1. A multilayer tubular structure for storing products, comprising:

a tubular body formed from multiple layers of flexible material wrapped one upon another about an axis of the tubular body and adhered together, the tubular body having inner and outer surfaces and opposed ends; and

a radio frequency identification device interposed between two of the multiple layers of the tubular body, the radio frequency identification device being spaced a predetermined distance from the opposed ends of the tubular body.

2. A multilayer tubular structure according toclaim 1, wherein the identification device is laminated to at least one of the multiple layers of the tubular body.

3. A multilayer tubular structure according toclaim 1, wherein at least one of the multiple layers of the tubular body defines an opening sized to fit the identification device such that the identification device can substantially occupy the opening of the at least one of the multiple layers.

4. A multilayer tubular structure according toclaim 1, wherein the identification device is capable of storing and transmitting data associated with at least one of the tubular structure and the products.

5. A multilayer tubular structure according toclaim 1, wherein the identification device includes a coiled antenna and a capacitor.

6. A multilayer tubular structure according toclaim 1, wherein the identification device includes a printed carbon-based antenna.

7. A multilayer tubular structure according toclaim 1, wherein a plurality of the multiple layers are at least partially formed from paperboard.

8. A multilayer tubular structure for storing products, comprising:

a tubular body formed from multiple layers of flexible material wrapped one upon the other about an axis of the tubular body and adhered together, the tubular body having inner and outer surfaces and opposed ends; and

a radio frequency identification device capable of storing and transmitting data associated with at least one of the multilayer tubular structure and the products, the identification device being comprised of a matrix of distinct metallic particles that are embedded within a least a portion of the tubular body, whereby the tubular body and the distinct particles are integrally bonded to one another.

9. A multilayer tubular structure according toclaim 8, whereby the particles are dispersed substantially throughout the tubular body.

10. A multilayer tubular structure according toclaim 8, wherein a plurality of the multiple layers are at least partially formed of paperboard.

11. A method of manufacturing a multilayer tubular structure for storing products, the method comprising:

wrapping multiple layers of flexible material about a mandrel into a tubular body, the tubular body having inner and outer surfaces and opposed ends; and

embedding a radio frequency identification device having an antenna and a capacitor in the tubular body during the wrapping of the flexible material about the mandrel such that the identification device is interposed between two of the multiple layers of the flexible material and between the inner and outer surfaces of the tubular body, and spaced away from the opposed ends thereof.

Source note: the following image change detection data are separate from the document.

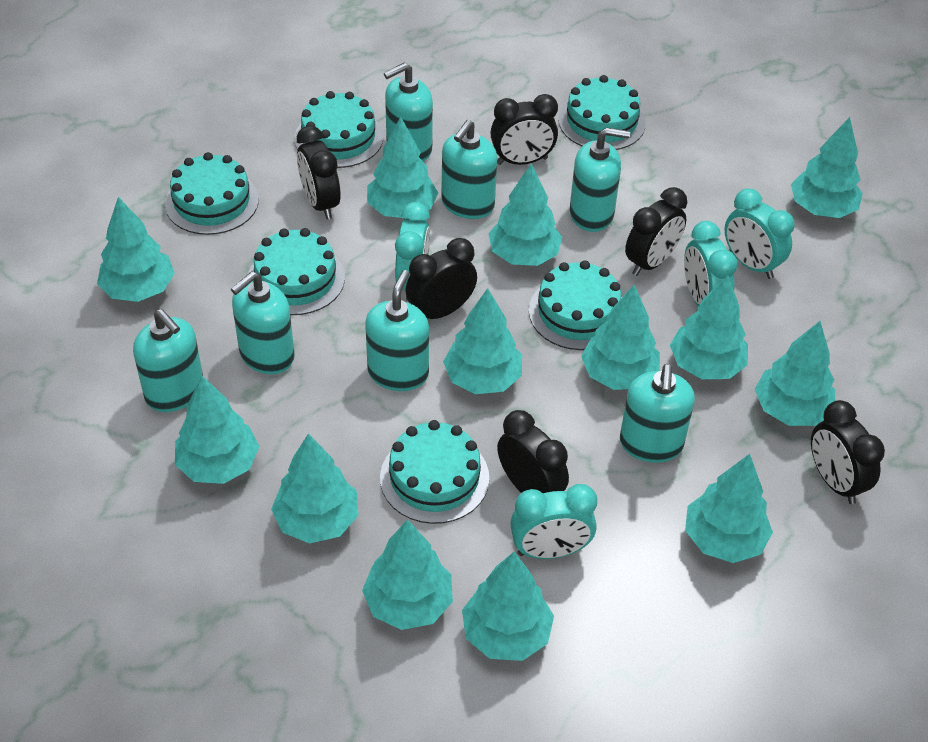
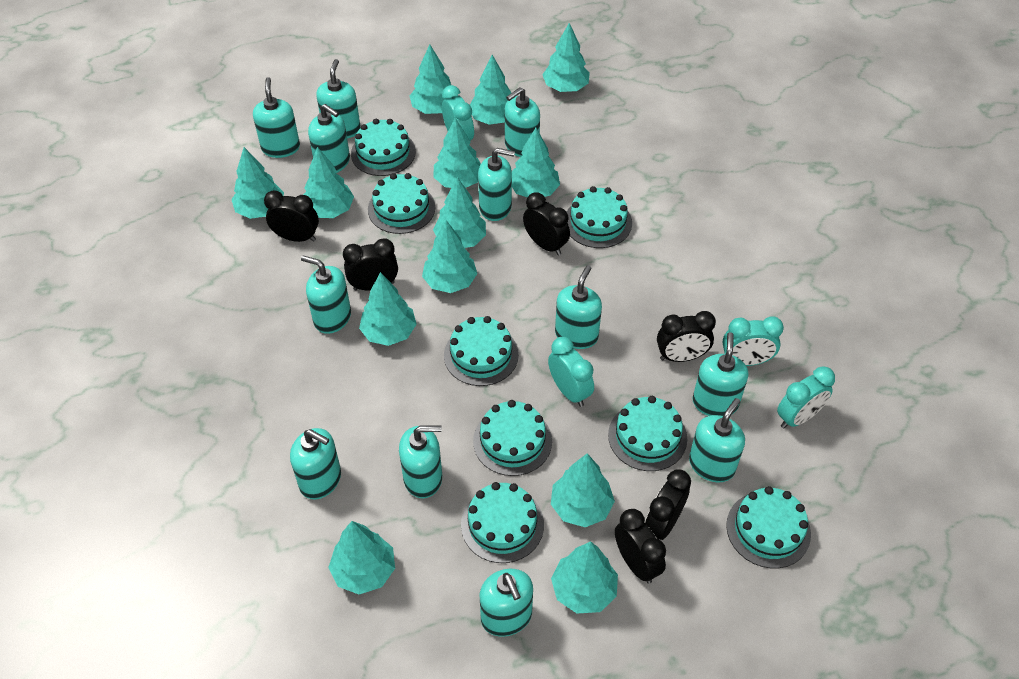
turquoise cake: 6 -> 8
turquoise soap dispenser: 7 -> 12

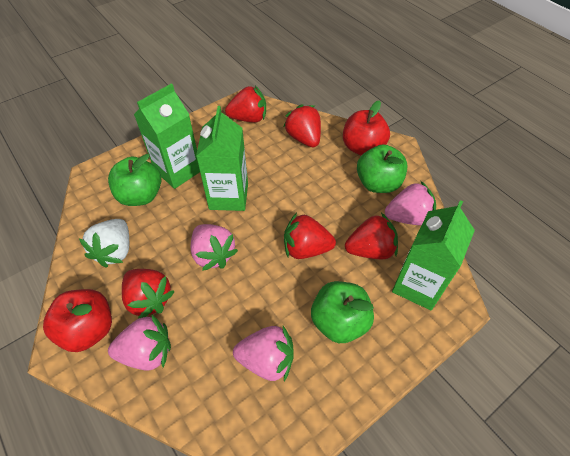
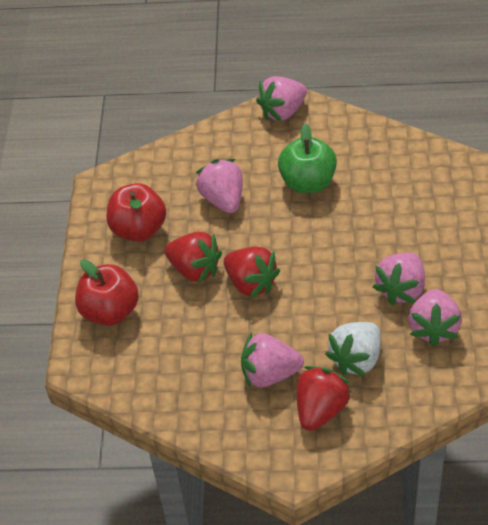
green apple: 3 -> 1
green carton: 3 -> 0
pink strawberry: 4 -> 5
red strawberry: 5 -> 3

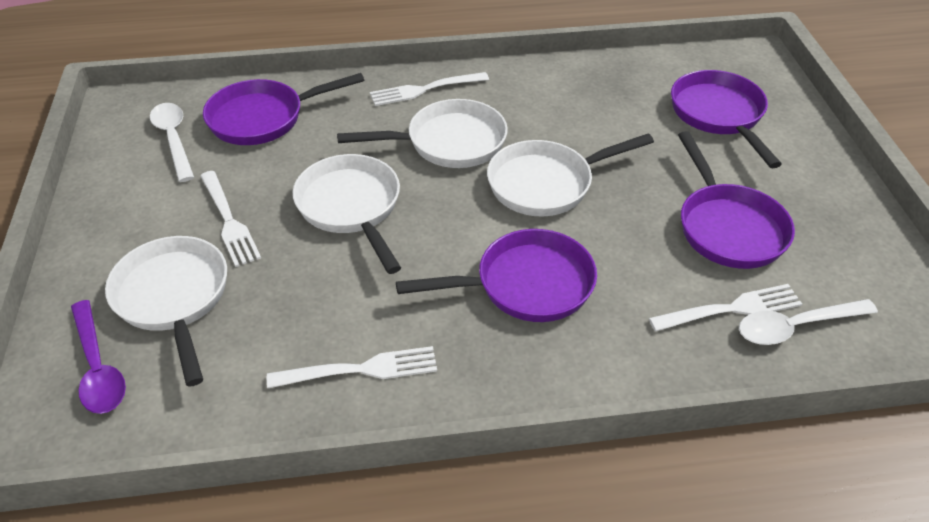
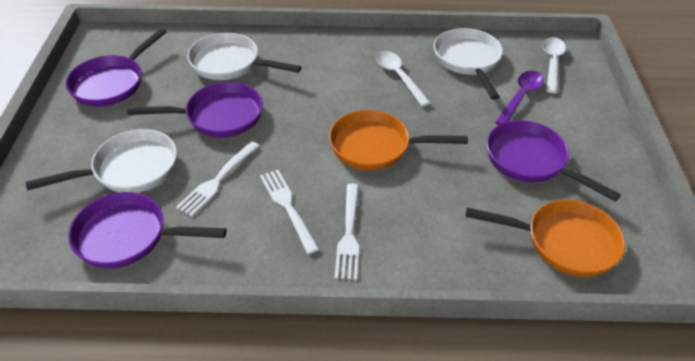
orange pan: 0 -> 2
white fork: 4 -> 3
white pan: 4 -> 3

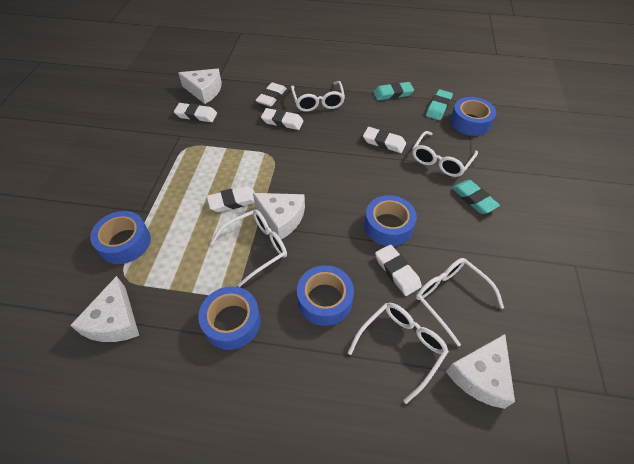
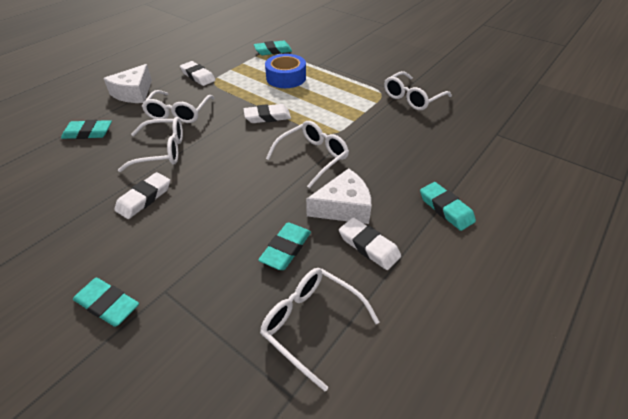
blue tape: 5 -> 1
turquoise eraser: 3 -> 5
white cheese: 4 -> 2
white eraser: 6 -> 4

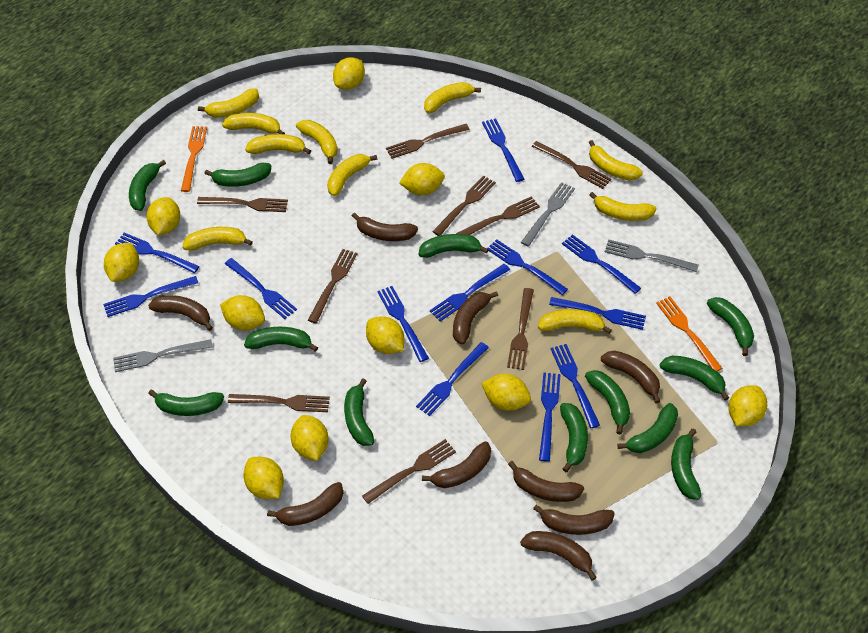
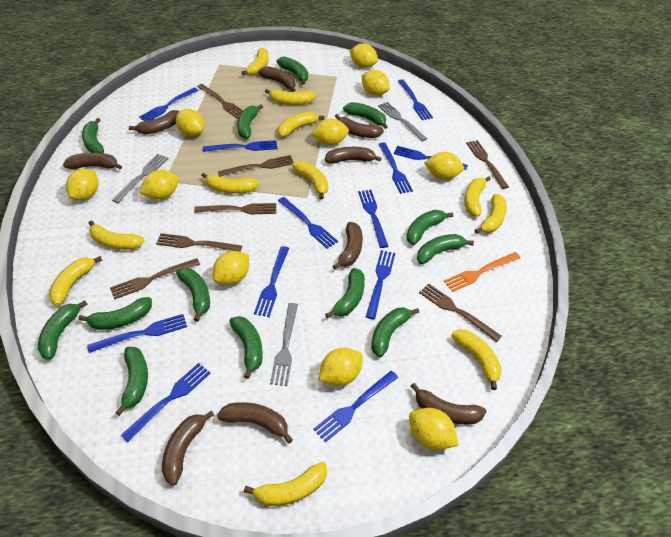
brown fork: 9 -> 7
green banana: 12 -> 13
orange fork: 2 -> 1
yellow banana: 10 -> 11

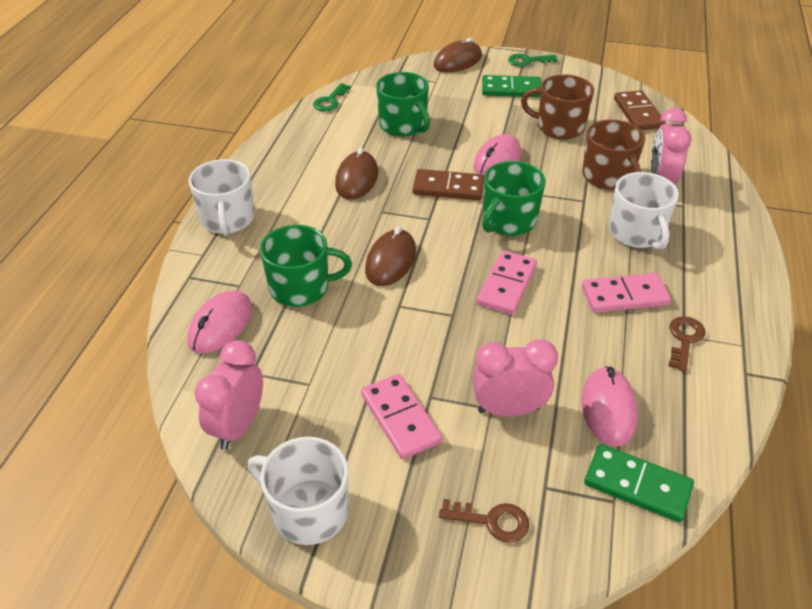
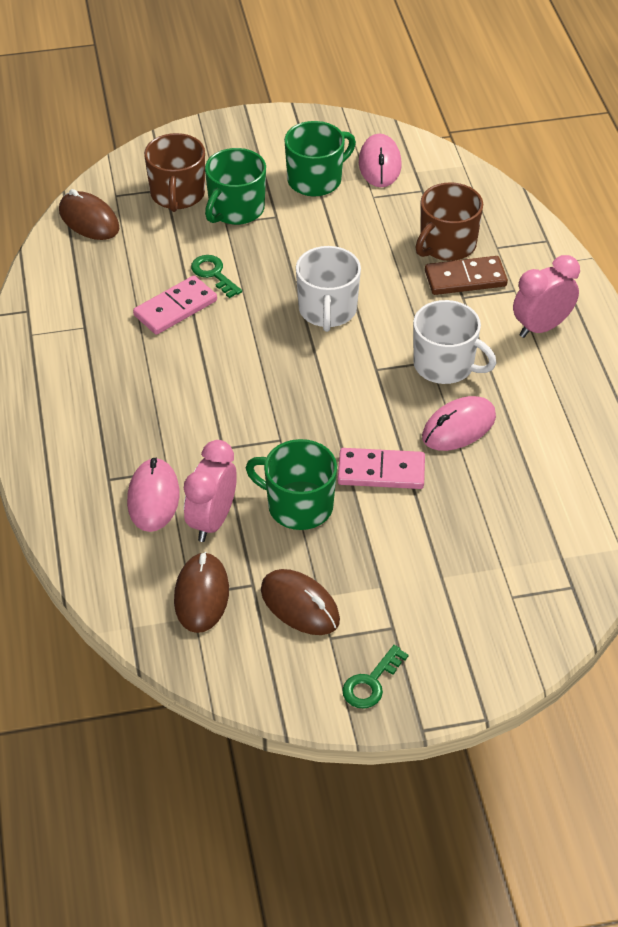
brown domino: 2 -> 1
brown key: 2 -> 0
green domino: 2 -> 0
pink clock: 3 -> 2
pink domino: 3 -> 2
white mug: 3 -> 2

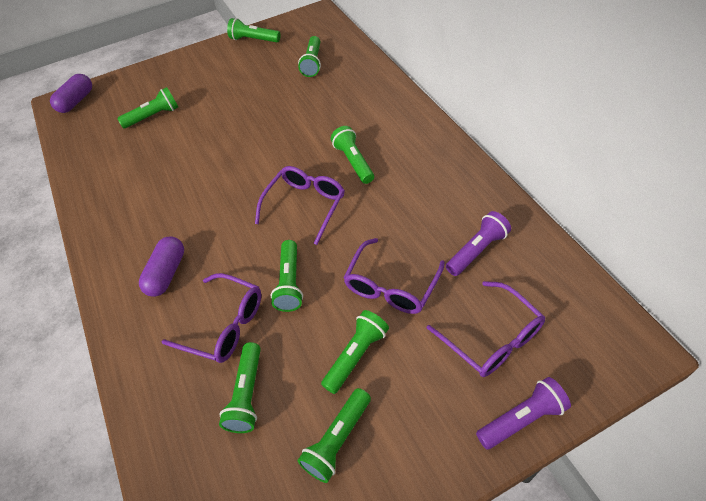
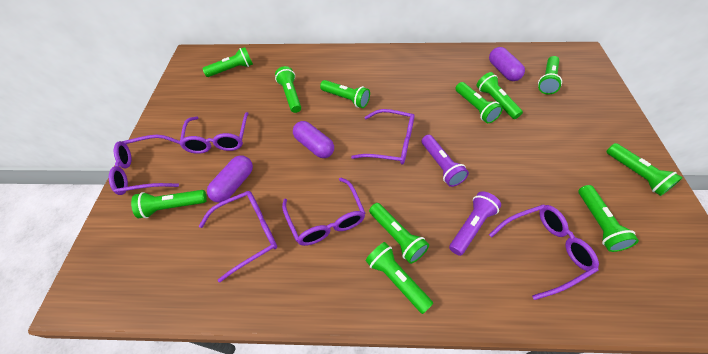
green flashlight: 8 -> 11
purple capsule: 2 -> 3
purple glasses: 4 -> 6

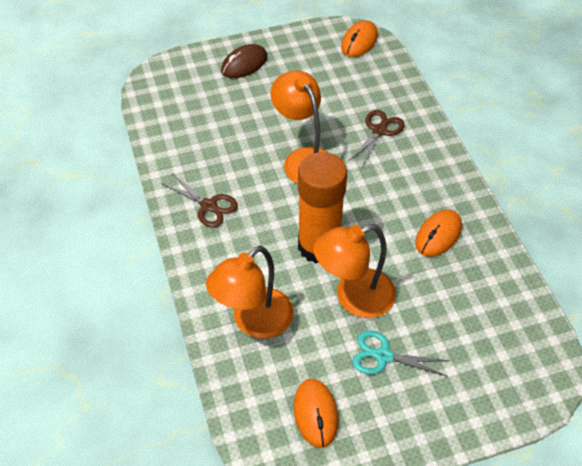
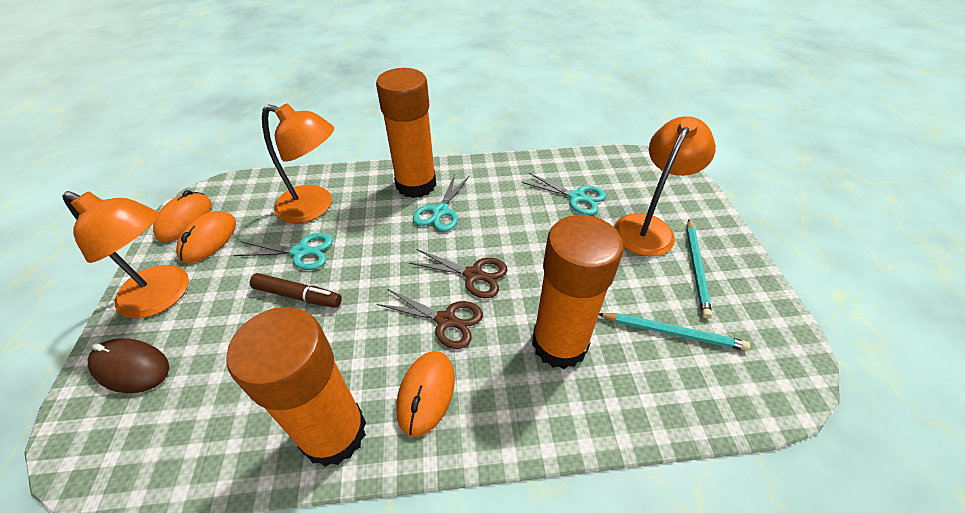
brown marker: 0 -> 1
orange glue stick: 1 -> 3
turquoise pencil: 0 -> 2
turquoise scissors: 1 -> 3

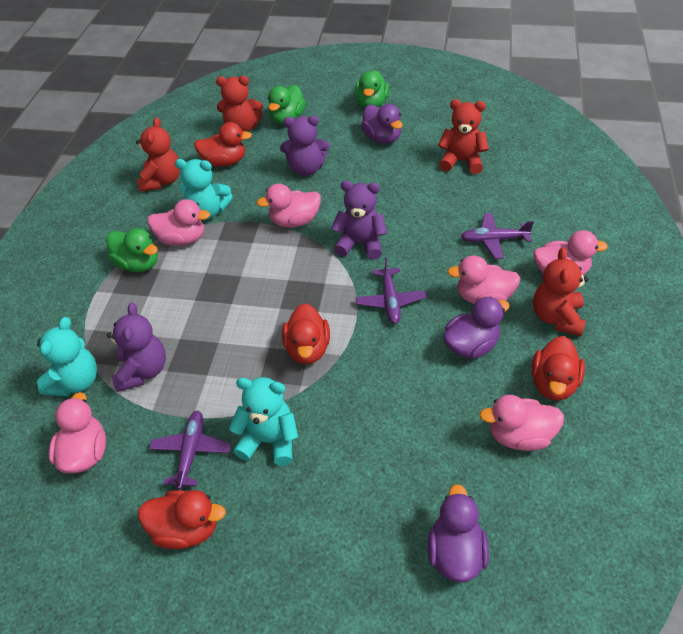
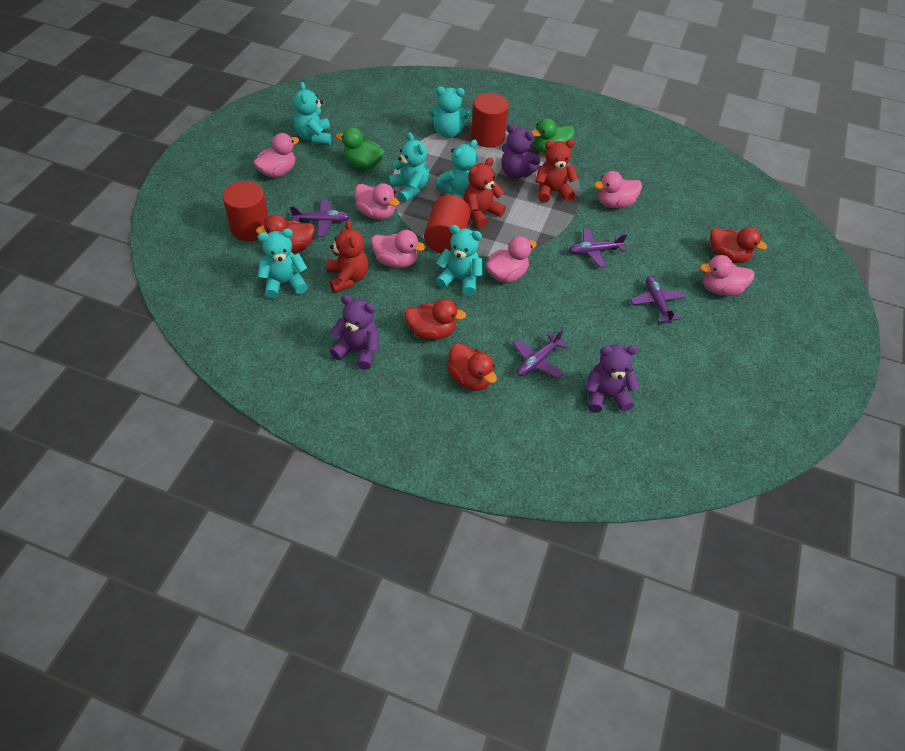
green duck: 3 -> 2
purple duck: 3 -> 0
purple plane: 3 -> 4
red cylinder: 0 -> 3
red teddy bear: 4 -> 3
turquoise teddy bear: 3 -> 6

12. A method according toclaim 11, further comprising laminating the identification device to at least one of the multiple layers of flexible material.

13. A method according toclaim 11, further comprising storing information about at least one of the multilayer tubular structure and the products in the identification device.

14. A method according toclaim 13, further comprising identifying the information about at least one of the multilayer tubular structure and the products stored in the identification device using a reading device.

15. A method according toclaim 11, further comprising forming an opening in at least one of the multiple layers such that the identification device substantially occupies the opening during the wrapping step.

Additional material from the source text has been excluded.